Spanakopeta
Ingredients:
- 3 packages of frozen spinach, thawed with the liquid pressed out*
- 2 bunches of scallions, sliced (white and green parts)
- 2 – 3 4oz-packages of crumbled feta cheese
- 8 eggs
- 1 cup olive oil
- 1 lb (2 sticks) butter
- 1 roll of phyllo dough, thawed to room temperature**
- Salt and pepper to taste
- Fresh dill (optional)
Directions:Preheat oven to 350°.
Melt the butter. Stir in 1/2 cup of the olive oil once melted.
Use the other 1/2 cup of olive oil to brown the scallions over medium-high heat.
In a large mixing bowl, lightly beat the eggs. Add spinach, feta, and scallions (plus the oil in the pan) and stir until well-mixed. Add the salt, pepper, and dill if desired.
Using a pastry brush, grease a 9 x 13 pan with the butter/olive oil mixture. Line the bottom of the pan with 5 sheets of phyllo, buttering each one after you’ve added it. Pour the spinach mixture evenly on top of the fifth piece.

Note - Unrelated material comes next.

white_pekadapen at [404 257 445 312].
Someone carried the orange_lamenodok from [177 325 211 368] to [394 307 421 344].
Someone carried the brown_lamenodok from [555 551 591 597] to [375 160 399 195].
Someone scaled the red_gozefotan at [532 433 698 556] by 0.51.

Then cover the filling with the remaining phyllo, buttering each piece (now is not the time to be stingy with butter!). Be sure to butter the top when top.
Bake for 45 minutes or until the top is golden brown.

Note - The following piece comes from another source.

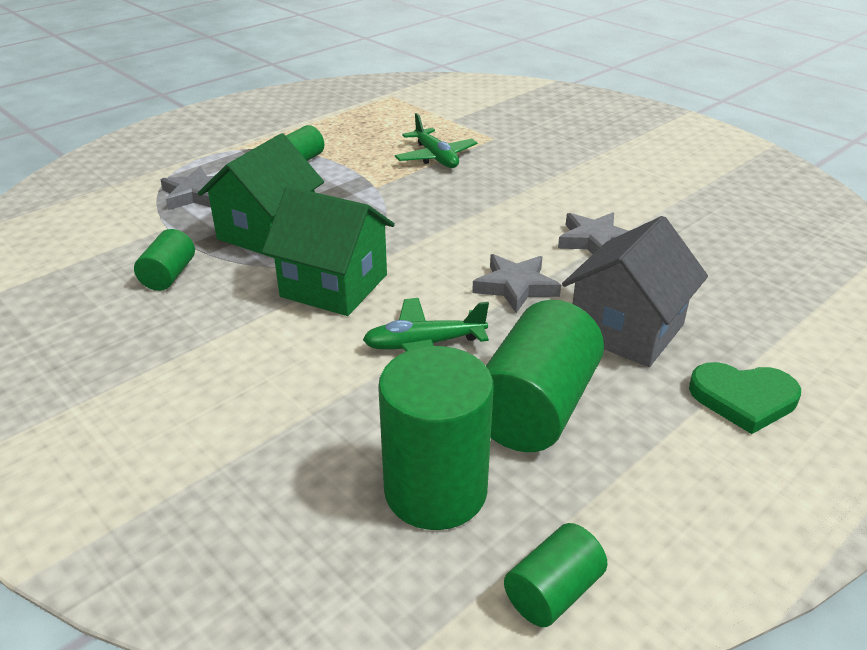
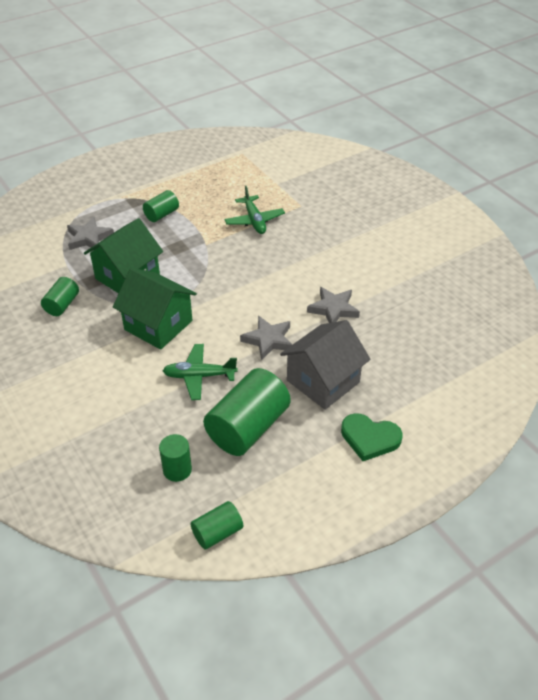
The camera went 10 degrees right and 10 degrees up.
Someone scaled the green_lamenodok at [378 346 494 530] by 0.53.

If you take it out and there’s a lot of butter still pooled on top, you can either spoon it off or gently press it out with a paper towel.
Serve at room temperature or heated, as an appetizer, side, or main dish. Use a sharp knife to cut into desired pieces.
*thaw spinach in a mesh strainer, and use a wooden spoon to press any liquid out.
**if phyllo isn’t thawed, it’ll break when you unroll it. To keep it moist while using it, place a damp paper towel over it at all times. You may need to re-wet the towel as you go.